Load Balancer vs CDN vs API Gateway

Anvesh
SilentTech
Published in
2 min readDec 3, 2023

Load Balancer: This distributes incoming traffic across multiple backend services.
The goal of load balancing is to ensure that requests for an application or data are spread evenly across the network of servers that hosts the application or data.

A load balancer could be either:
An actual standalone hardware device.
A software application that runs on other networking hardware.

Layer 4 vs Layer 7 Load Balancing
In layer 4 load balancing, the load balancer has limited data information. It only has visibility on network information which is the ports and the IP address of the client.
The load balancer doesn’t really know the content of the data it’s receiving because the data is usually encrypted or scrambled.

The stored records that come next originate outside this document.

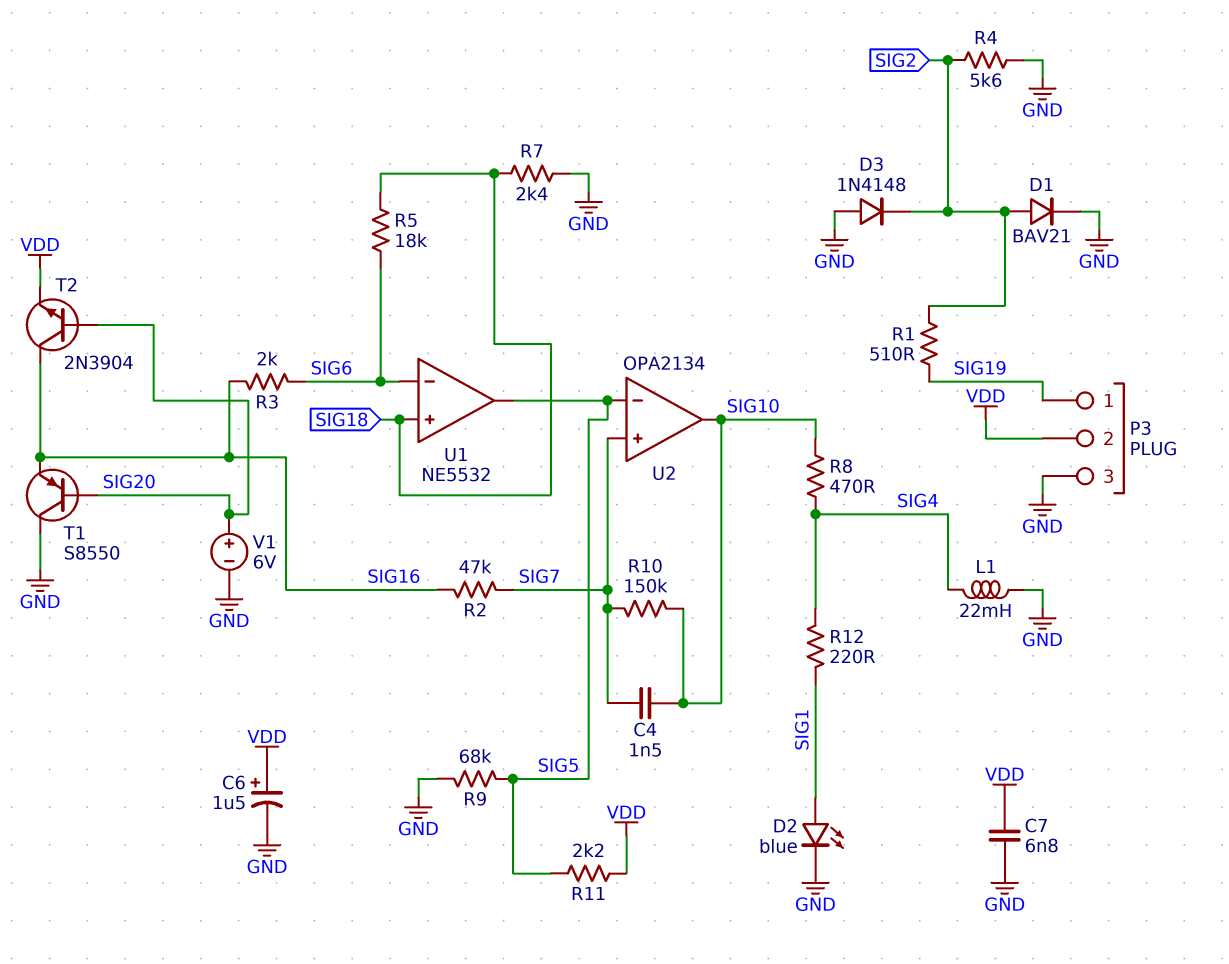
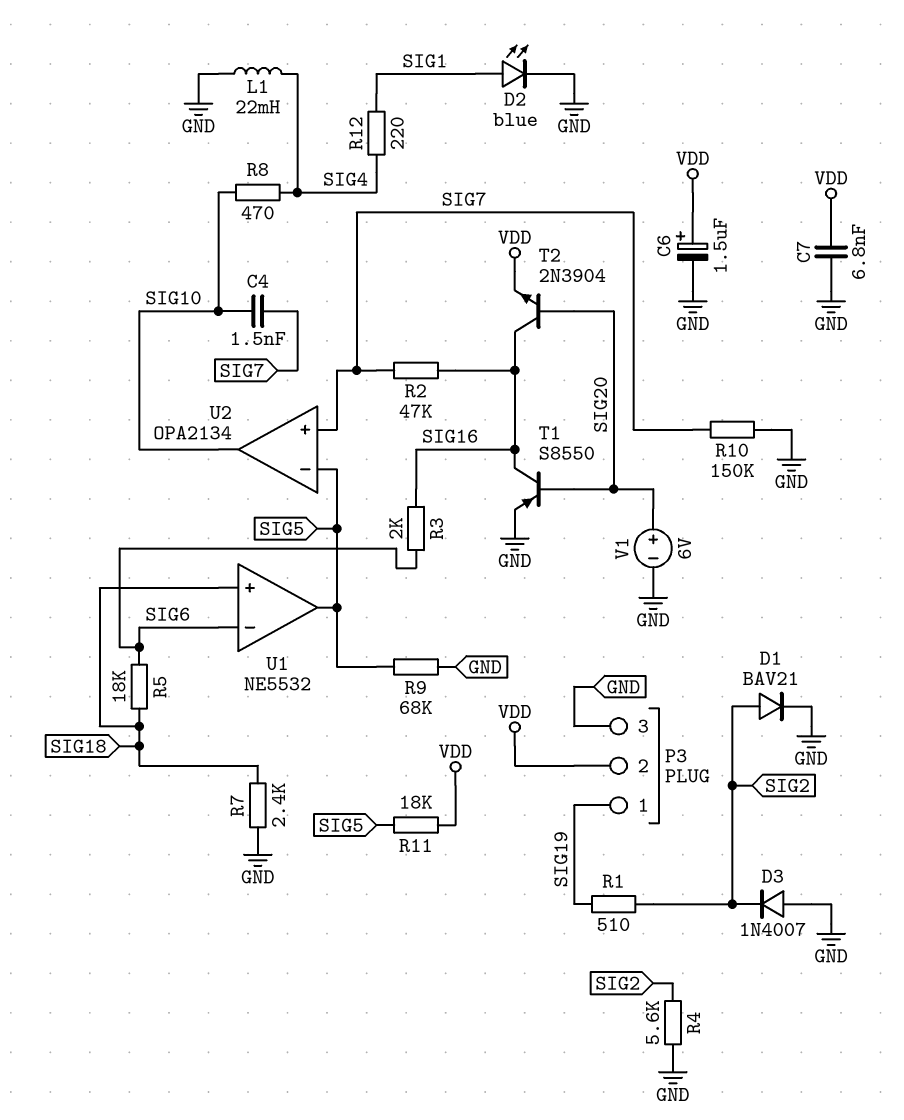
D3: diode 1N4148 (A GND, K SIG2) -> diode 1N4007 (A GND, K SIG2)
R10: 150k (SIG7, SIG10) -> 150k (GND, SIG7)
R11: 2.2k (SIG5, VDD) -> 18k (SIG5, VDD)
T1: PNP S8550 (B SIG20, C GND, E SIG16) -> PNP S8550 (B SIG20, C SIG16, E GND)

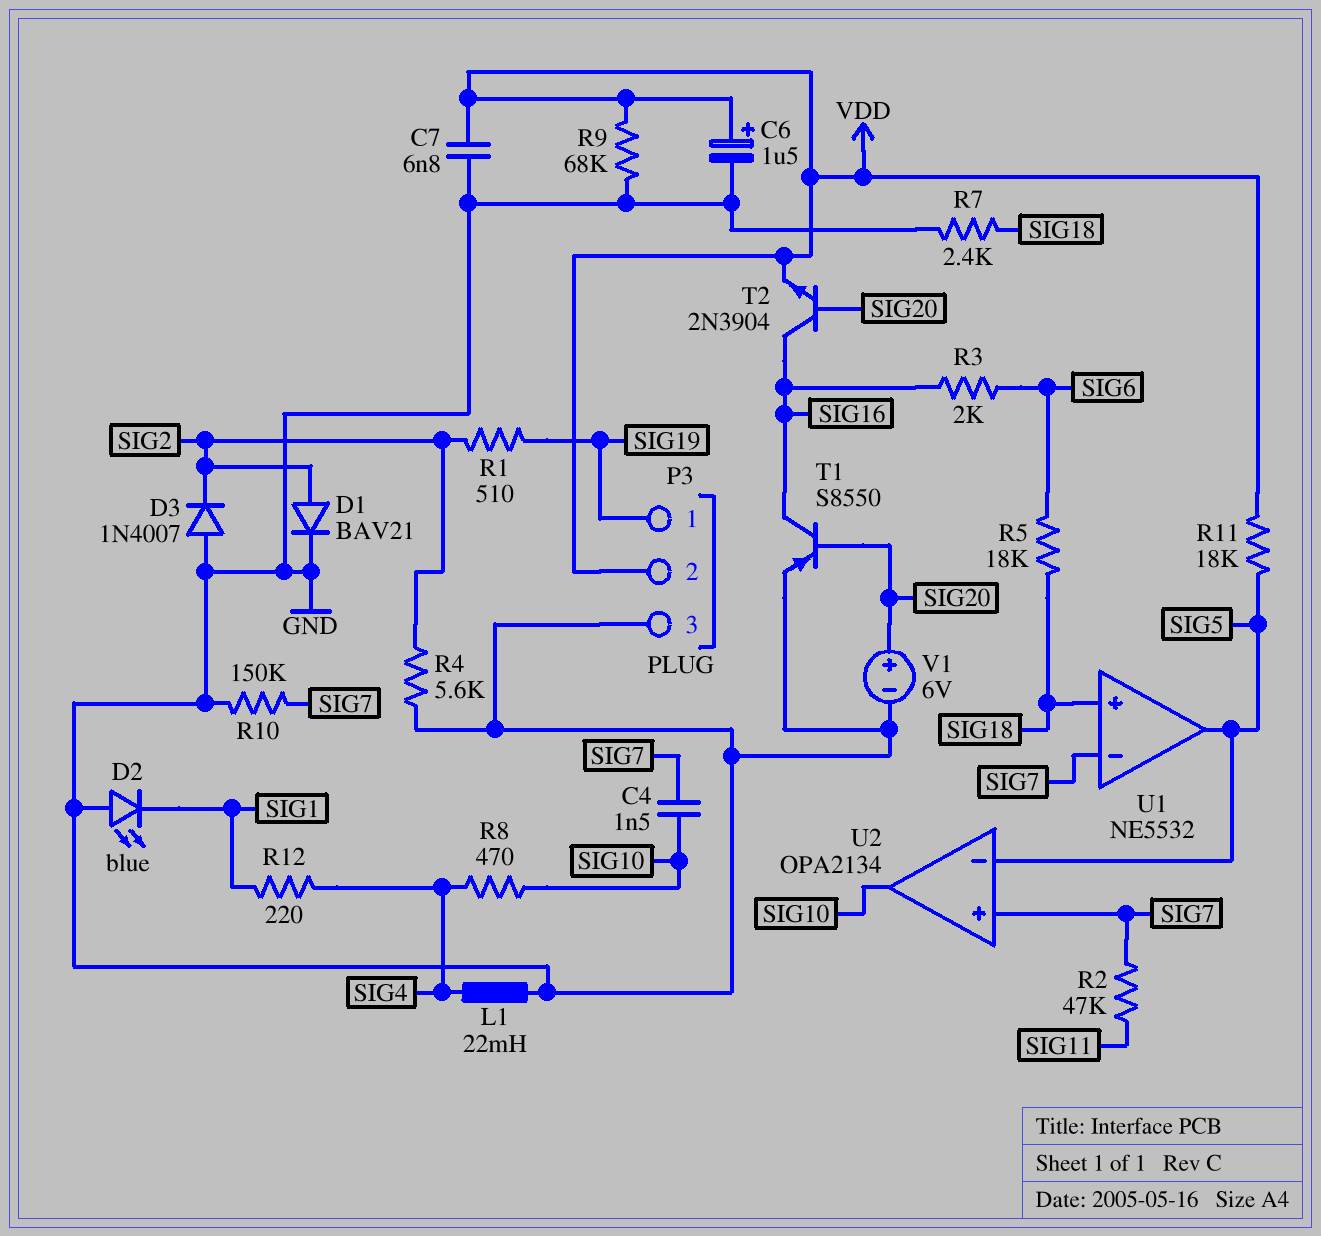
D2: LED blue (A SIG1, K GND) -> LED blue (A GND, K SIG1)
R2: 47k (SIG7, SIG16) -> 47k (SIG7, SIG11)
R9: 68k (GND, SIG5) -> 68k (GND, VDD)
U1 pin in-: SIG6 -> SIG7

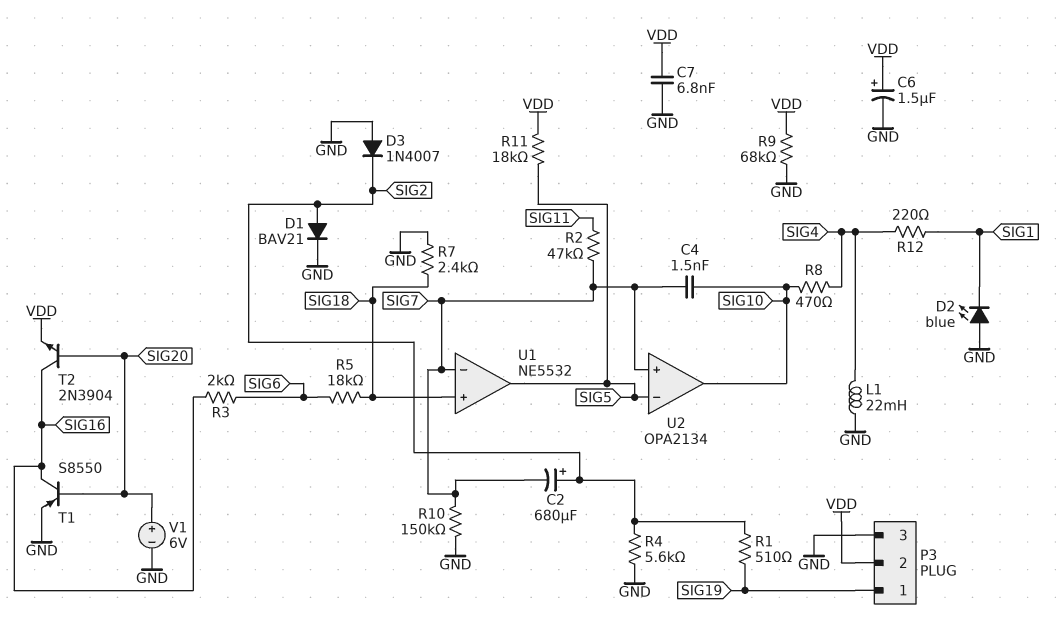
C2: none -> 680uF (plus SIG2, minus SIG7)

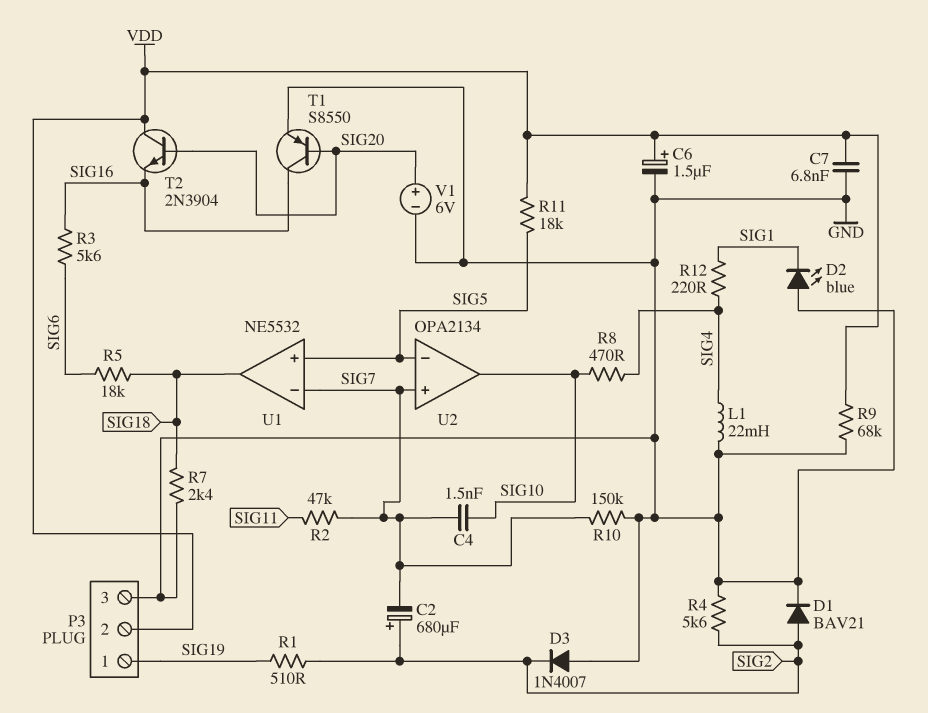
R3: 2k (SIG6, SIG16) -> 5.6k (SIG6, SIG16)
T2: NPN 2N3904 (B SIG20, C SIG16, E VDD) -> NPN 2N3904 (B SIG20, C VDD, E SIG16)
U1 pin in+: SIG18 -> SIG5
U1 pin out: SIG5 -> SIG18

In layer 7 load balancing, the load balancer can access the application data and can be authorized to decrypt the data sent through the request.
Based on data (headers, url, etc..,) the load balancer can route the request to different backend server which can handle the request. This Intelligence cannot be Implemented in Layer 4 Load balancing.

CDN (Content Delivery Network): CDN is a group of geographically distributed servers that hold static content for faster delivery.
The clients look for content in CDN first, then progress to backend services.
CDNs shorten the time required for a server to communicate with a client by reducing the geographical distance between the server and the client.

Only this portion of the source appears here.